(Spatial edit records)

+===+

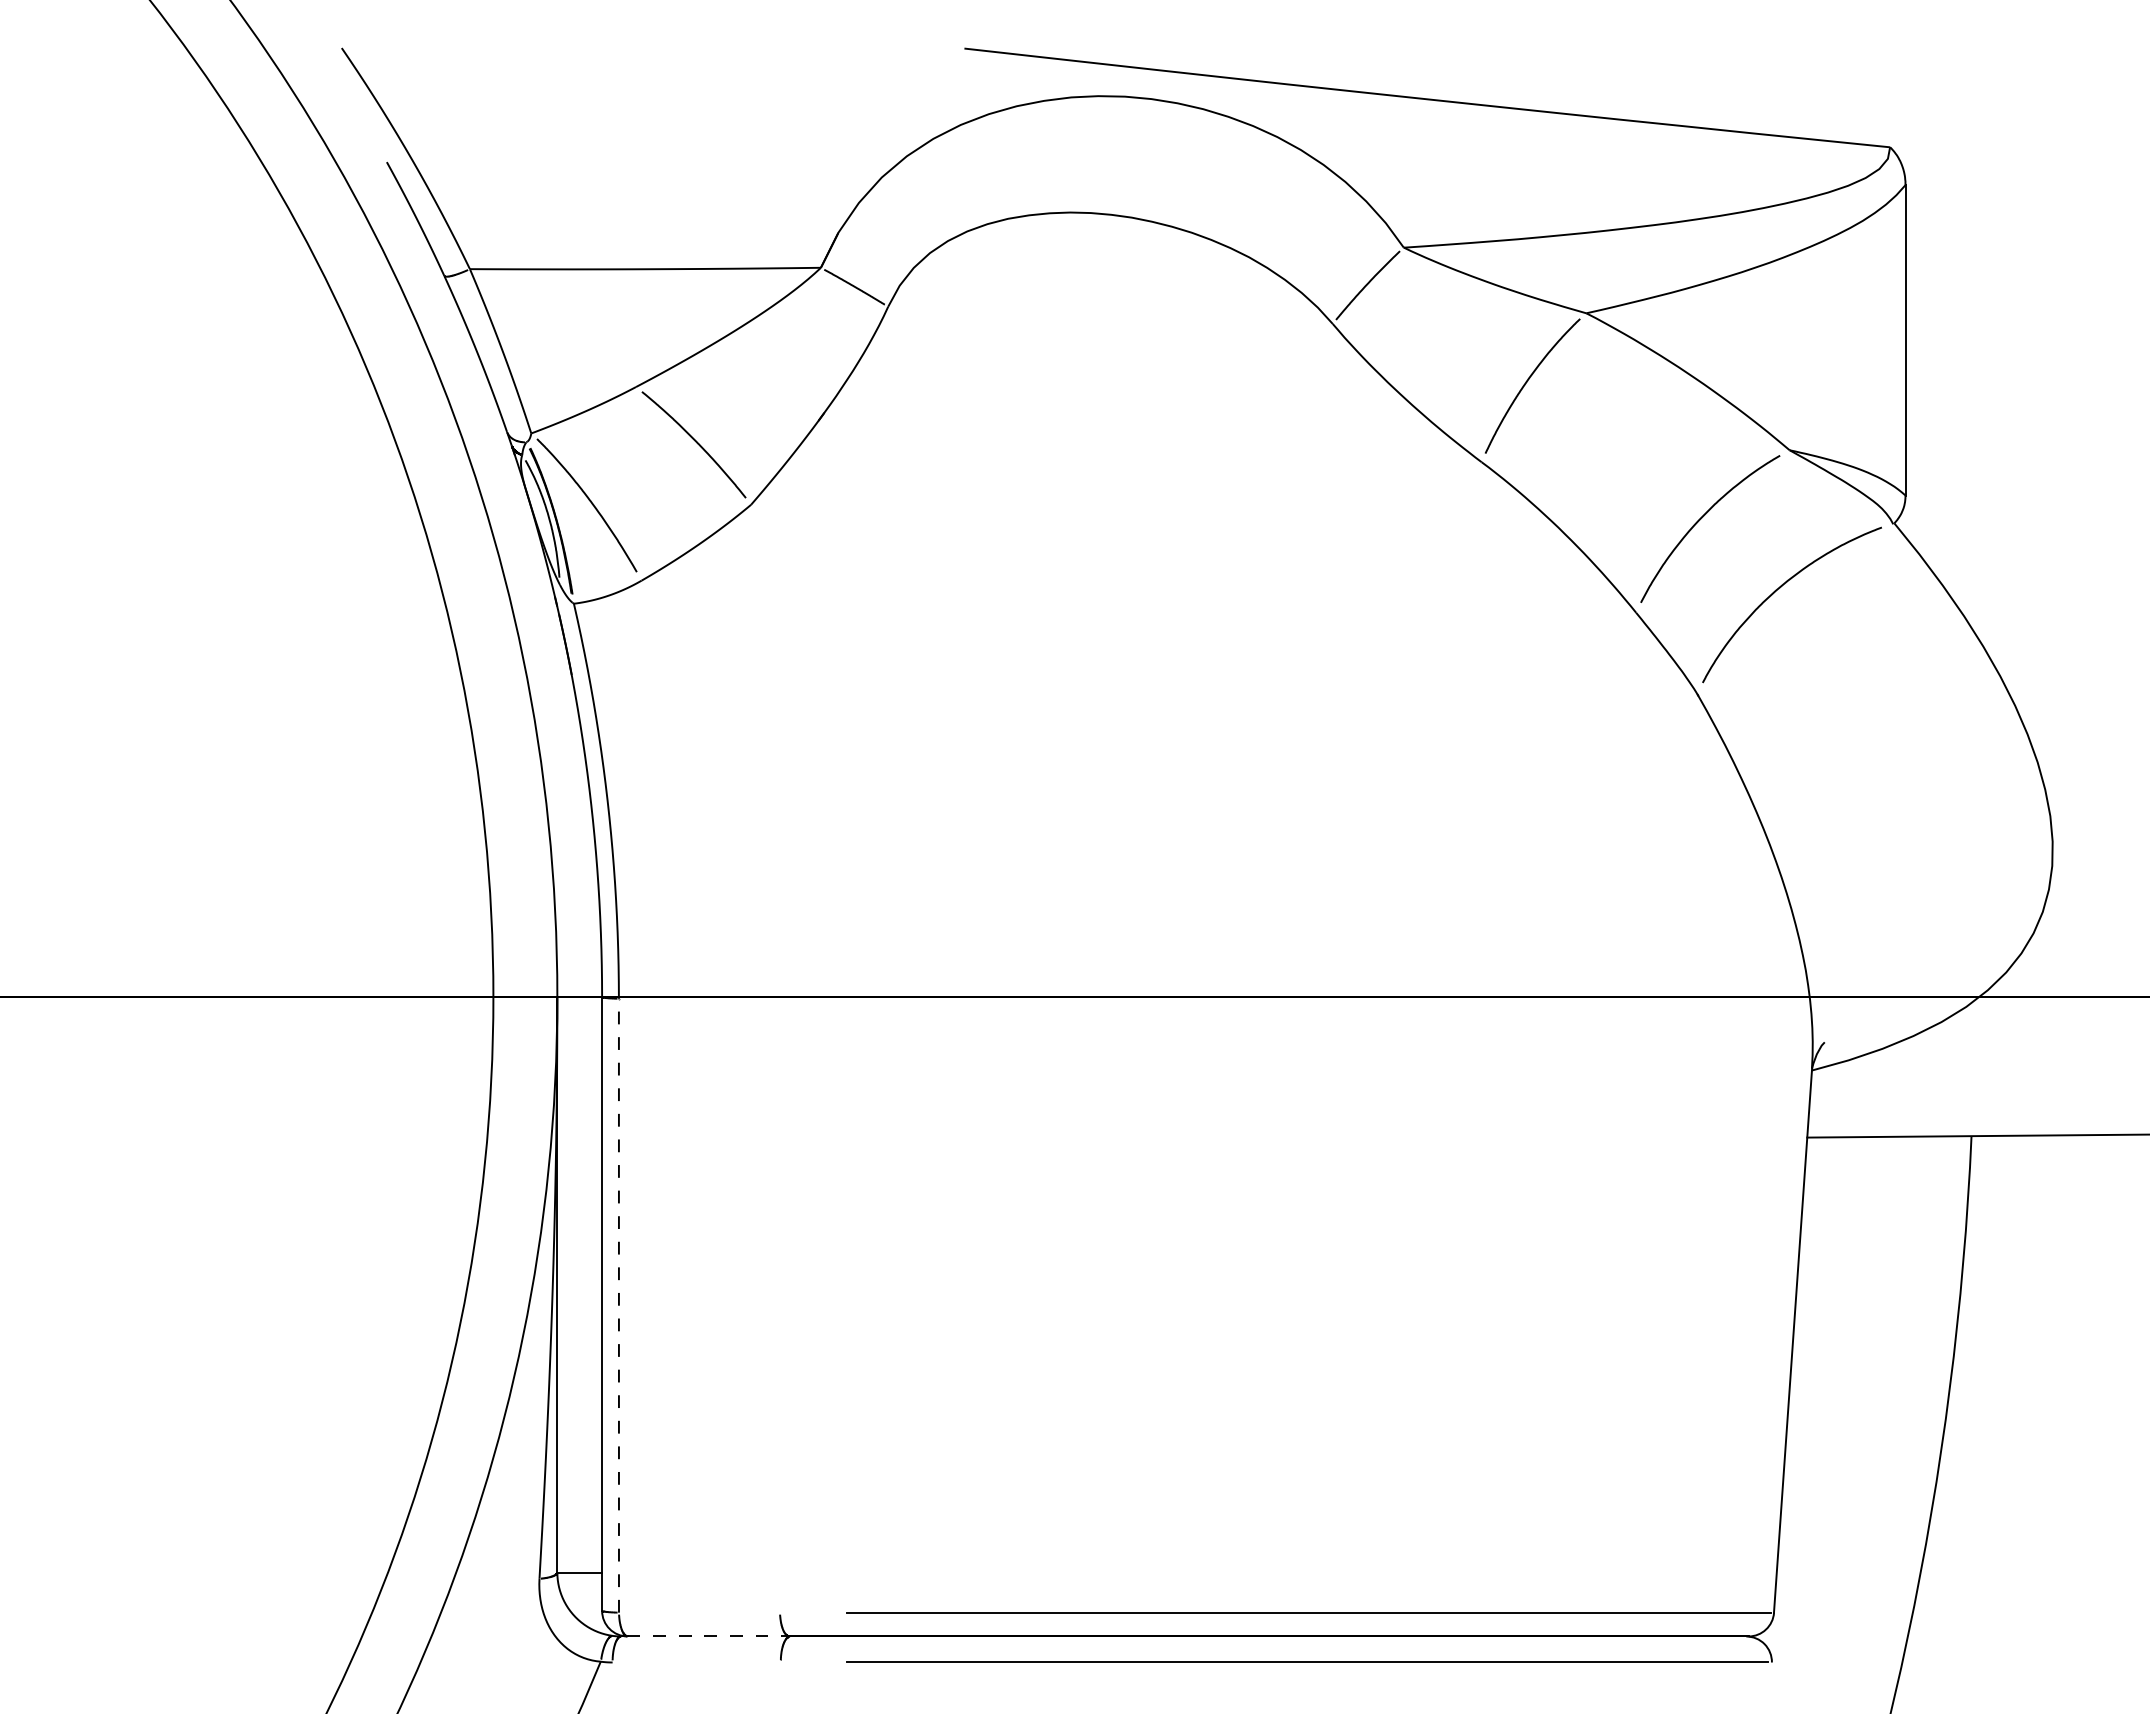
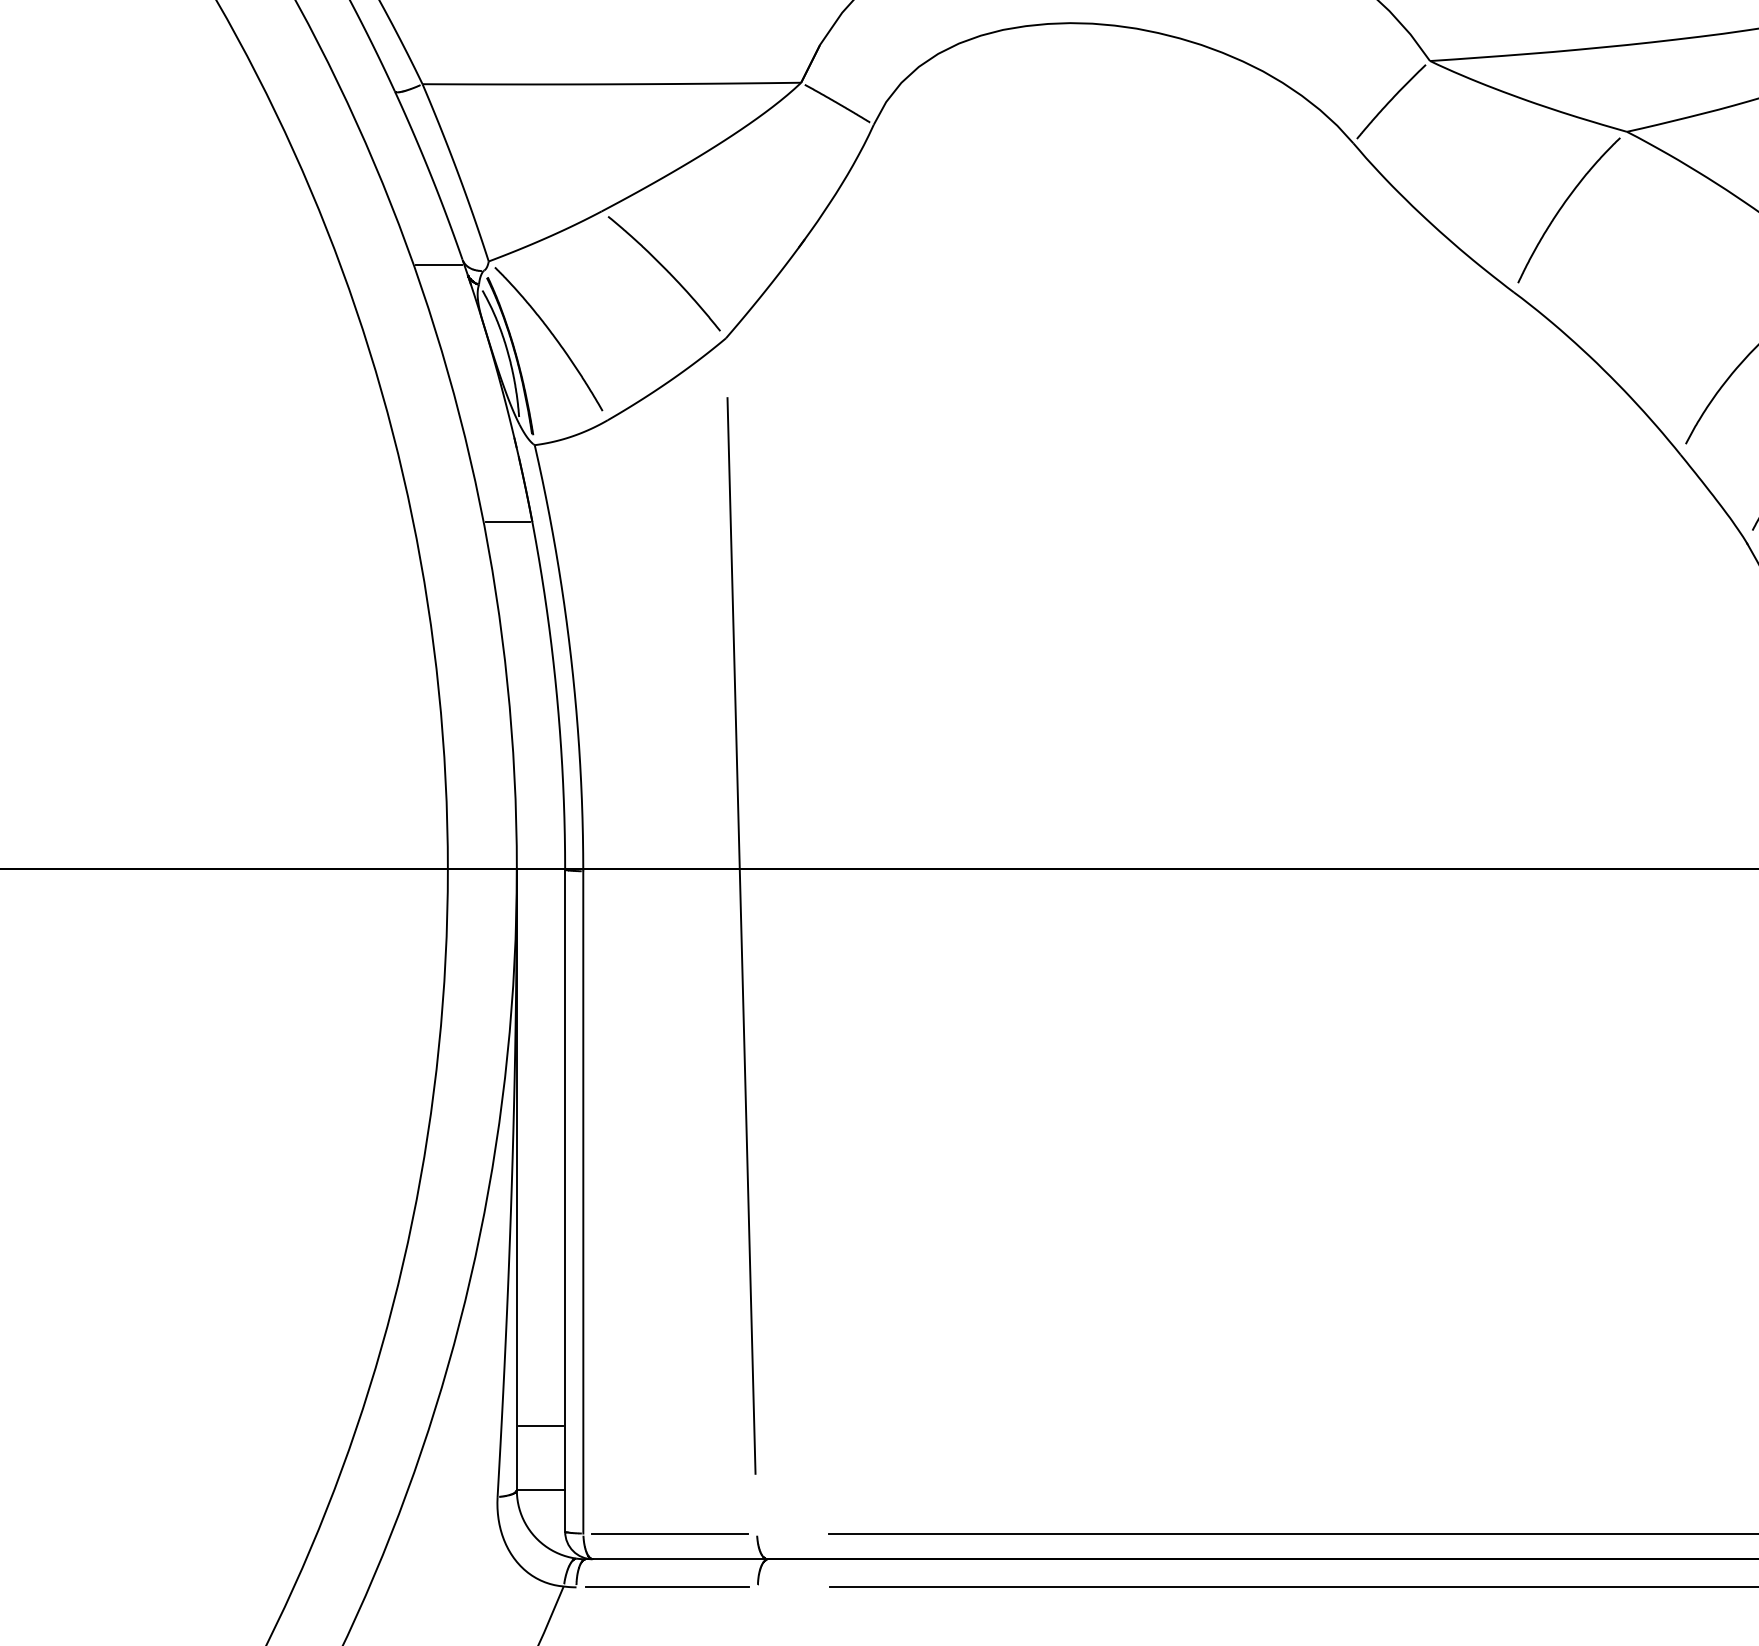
line: (484, 436) -> (438, 264), added
line: (548, 675) -> (507, 522), added
line: (765, 1058) -> (741, 935), added
line: (618, 1305) -> (582, 1202), dashed -> solid
line: (579, 1513) -> (540, 1426), added
line: (699, 1612) -> (670, 1533), added
line: (708, 1636) -> (679, 1559), dashed -> solid
line: (696, 1662) -> (666, 1587), added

+===+

## [What is being asked]
Restate, word for word, the final stretch of the entries above: the line containing "line: (708, 1636)" and every line after it, up to and including the last.

## [Task result]
line: (708, 1636) -> (679, 1559), dashed -> solid
line: (696, 1662) -> (666, 1587), added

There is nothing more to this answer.